Since its inception as a research programme, AI looked at the way the brain worked and instead of building algorithms from the bottom up, to deal with those large, static, repetitive structures, it was designed to imitate the human brain and develop algorithms to deal with a changing environment. But what does AI actually yield? How can we make money from it?
The five definitions of AI
Fundamentally, the yield is five distinct types of algorithm. The first type of algorithm takes a stream of data that’s coming at you from all sides and selects which part of that stream, and data subsets, are of most interest and require further investigation. This is the data set selection.

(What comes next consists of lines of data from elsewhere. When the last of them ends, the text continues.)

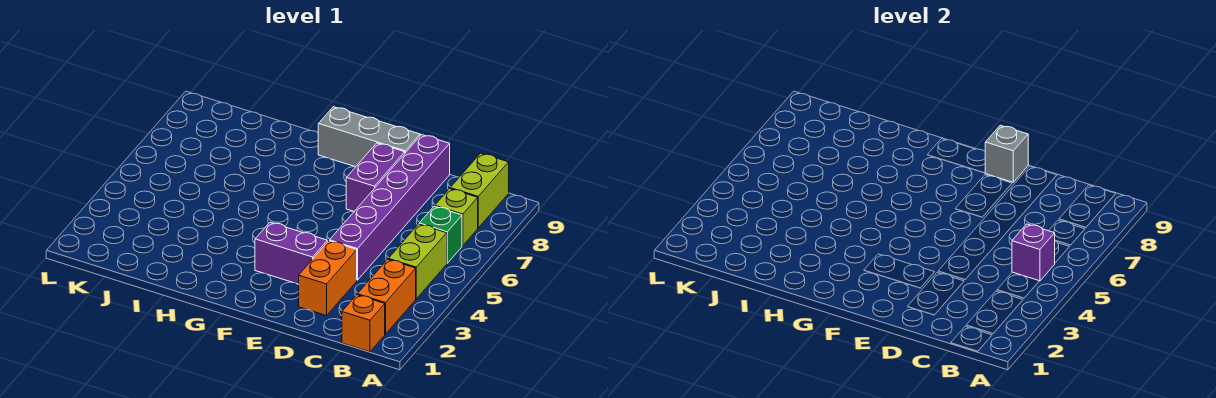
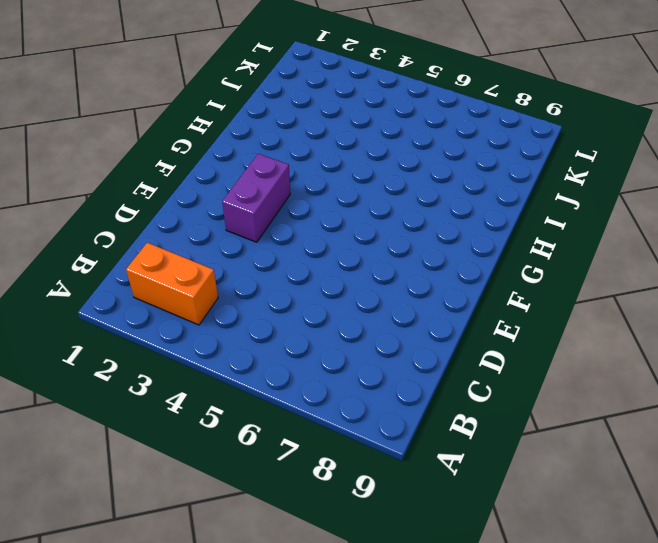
none -> orange brick B1 level 1
none -> lime brick B4:B5 level 1
none -> green brick B6 level 1

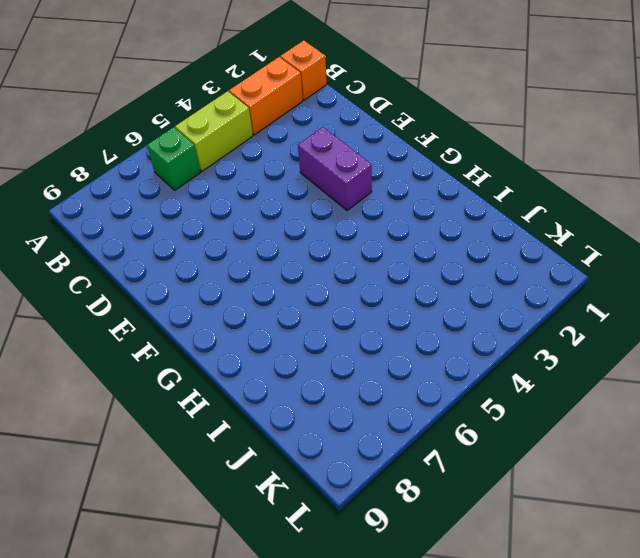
none -> lime brick B7 level 1
none -> lime brick B8:B9 level 1
none -> orange brick D2:D3 level 1

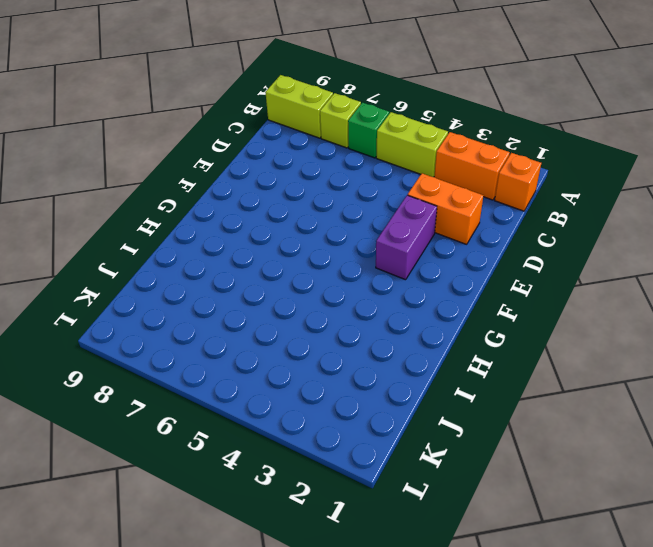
none -> purple brick D4:D9 level 1
none -> purple brick E7:E8 level 1
none -> grey brick E9:G9 level 1

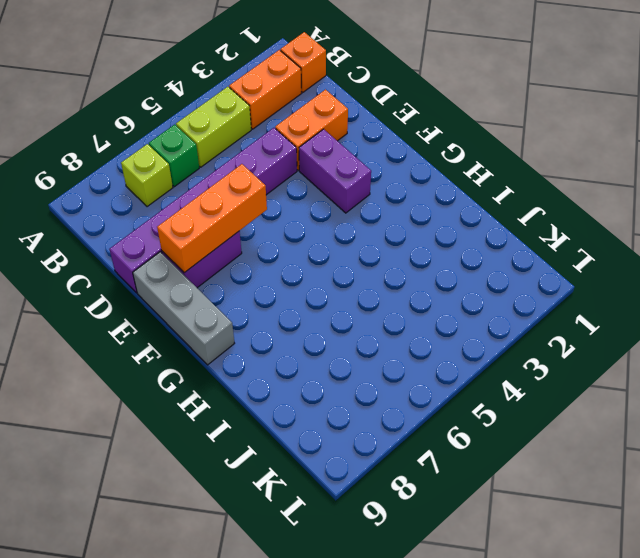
orange brick E6:E8 level 2 -> none
none -> lime brick B8:B9 level 1
none -> purple brick B5 level 2
none -> grey brick E9 level 2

Once data has been selected, the second type of algorithm works on discovering patterns in the data – how does the data make any sense, how are they relevant to one another? You are ultimately looking for data insights. When people talk about machine learning or deep learning this is the type of AI they are describing, the one that is causing most business excitement. You start by feeding the machine data and out of the machine pops some kind of pattern which structures the data.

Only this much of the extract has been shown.